Hi all,
Is it possible to hide menu items that a user is not authorised to view? For example, a setup such that premium content is not visible to unregistered users. Currently with node_privacy_byrole, the node is still visible in the menu, but clicking on it gives the access denied message.

TIA,
Rohan

Comments

Steve Dondley’s picture

The node privacy byrole module lets you control permissions for individual nodes while the taxonomy access module lets you control permissions for entire categories. The taxonomy access module also has a patch included with it that will solve the problem you cite above, where users can still see the links to restricted content.

Azzor’s picture

I tried taxonomy access, but I still get the same behaviour (the links being visible from the menu, but access denied when clicked on). I applied the patch taxonomy.patch during installation. Is there another patch i need to apply?

Rohan

Steve Dondley’s picture

Just diable the menu item. Do you have the menu.module disabled?

Azzor’s picture

menu.module is enabled.
With the menu item disabled, the menu item isnt visible to anyone, even to the administrator. The desired setup is such that a section of the menu is only visible to users who are logged on.

Rohan

Steve Dondley’s picture

I don't know of any way to do that with the current menu.module. I think your best bet is to create a new block with some custom code.

Azzor’s picture

I've created a patch to includes/menu.inc to solve this issue. I know that this is a bit of a hack, but it was the best i could come up with with my current knowledge of the code base. The patch can be found at http://undefined.homelinux.net/~zero/menu-visibility.patch for anyone interested.

Rohan

MartinL’s picture

I am part of a group migrating an existing community website to drupal. We had more or less the same problem. We do node access control with taxonomy_access, but the basic problem we wanted to solve, hiding menu items linking to inaccessible nodes, is the same. (We have different sub-communities with different access rights, in our case by taxonomy.) Our solution is a bit different, perhaps you can comment on this:

  • Instead of _menu_build_visible_tree we modified _menu_item_is_accessible. (but in a similar way, cf. below.)
  • I think that calling node_access on the node is not necessary, since node_load already checks the current permissions.
  • I hope that this is still true if one truncates node_load to a version that just does SELECT nid with all the WHERE clauses added. This should be significantly faster for large menu hierarchies... (This last part was added later. Initially we successfully tried just calling node_load.)

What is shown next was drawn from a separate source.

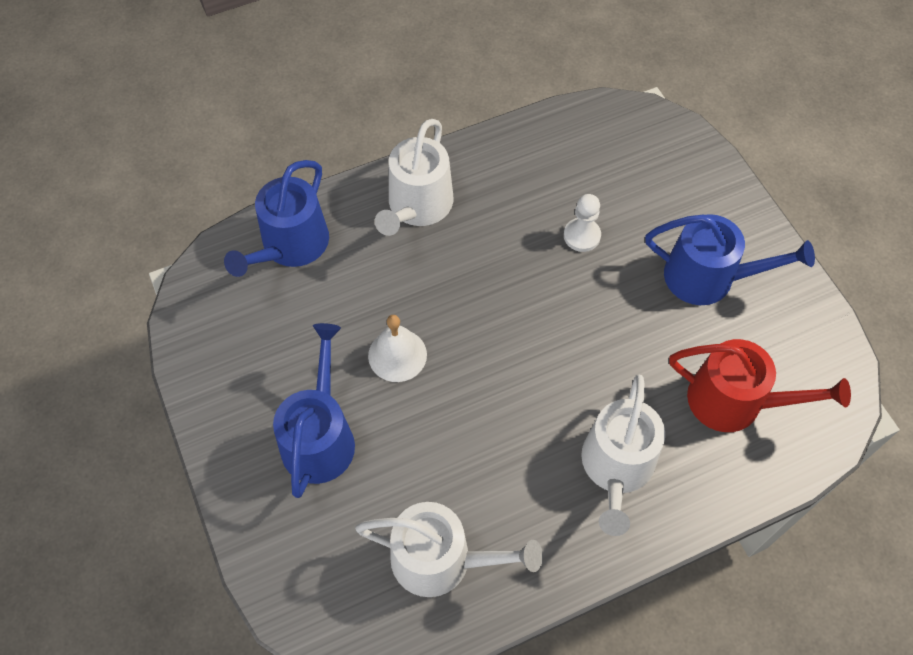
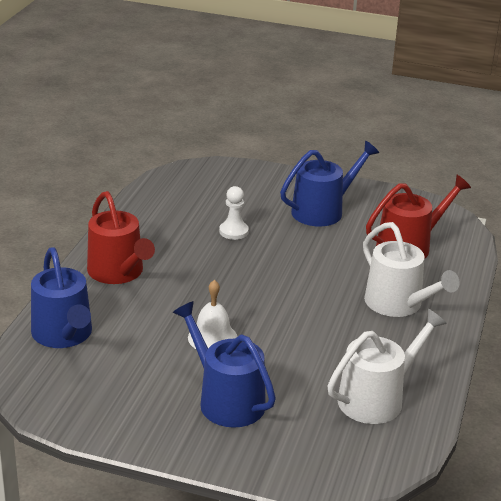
camera: 50 degrees left, 30 degrees down
(417, 206) = (118, 272): white watering can -> red watering can

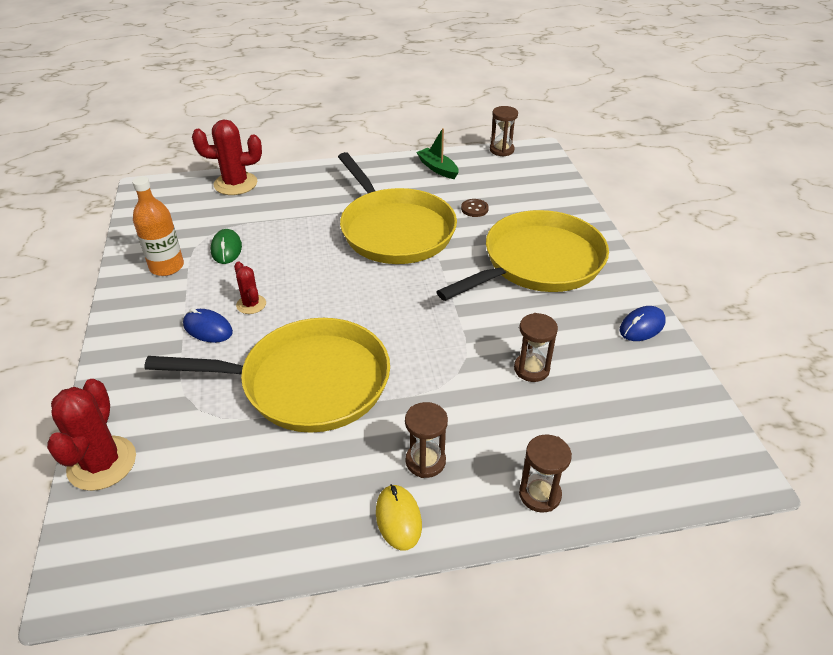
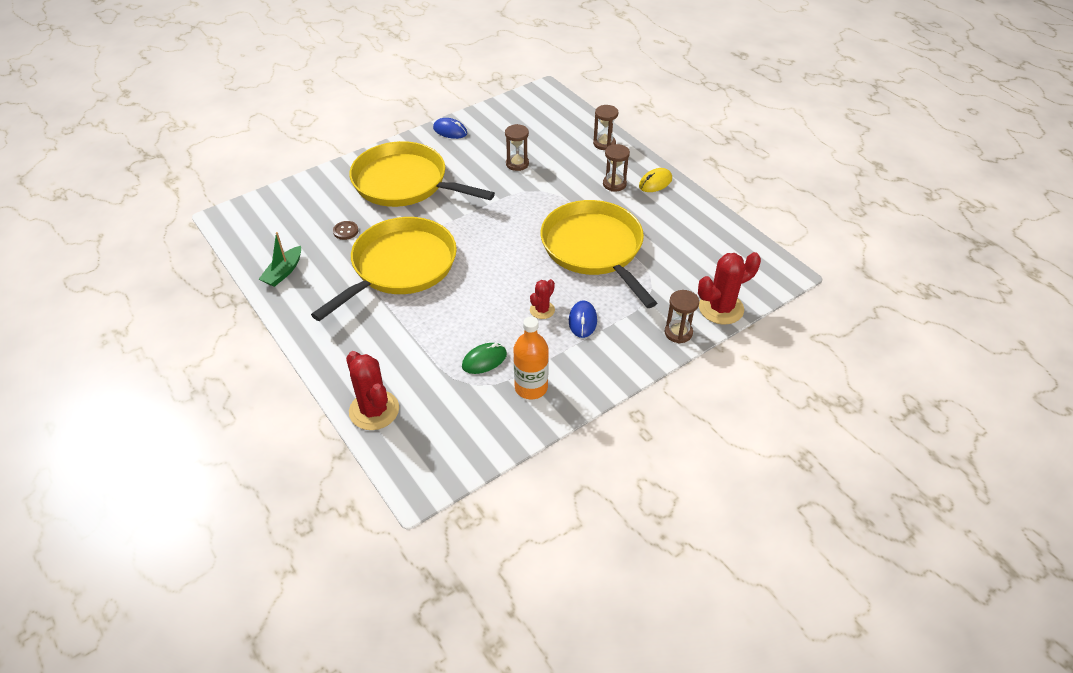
camera: 115 degrees left, 5 degrees up
(501, 150) = (231, 240): brown hourglass -> brown hourglass (678, 333)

We modified menu.inc as follows:

function _menu_item_is_accessible($mid) {
  $menu = menu_get_menu();

  // Follow the path up to find the first "access" attribute.
  $path = $menu['items'][$mid]['path'];

+  // Menu item access hack: show items only if you have access to node
+  if (substr ($path, 0, 5) == "node/") { 
+    $nid = substr ($path, 5);
+    if (is_numeric($nid)) {
+      $node = node_try_load (array ('nid' => $nid));
+      if (!$node->nid) return FALSE;
+    }
+  }

  while ($path && (!array_key_exists($path, $menu['path index']) ||
         !array_key_exists('access', $menu['items'][$menu['path index'][$path]]))) {
    $path = substr($path, 0, strrpos($path, '/'));
  }
  if (empty($path)) {
    return FALSE;
  }
  return $menu['items'][$menu['path index'][$path]]['access'];
}

And node_try_load is the following significantly truncated version of node_load:

// Experimental: Try to load node in order to determine access
function node_try_load($conditions) {

  // Turn the conditions into a query.
  foreach ($conditions as $key => $value) {
    $cond[] = 'n.'. db_escape_string($key) ." = '". db_escape_string($value) ."'";
  }

  // Retrieve the node.
  $node = db_fetch_object(db_query(db_rewrite_sql('SELECT nid FROM {node} n WHERE '. implode(' AND ', $cond))));

  return $node;
}

Nobody of us is really familiar with the drupal code, so I would be happy to get some feedback on this by drupal experts.

And, by the way: Access control for menu items (especially based on node permissions - what point is there in displaying a menu item that leads to a forbidden node?) seems to me to be a very general problem that is not really addressed in drupal. Would it be sensible to post a feature request for this?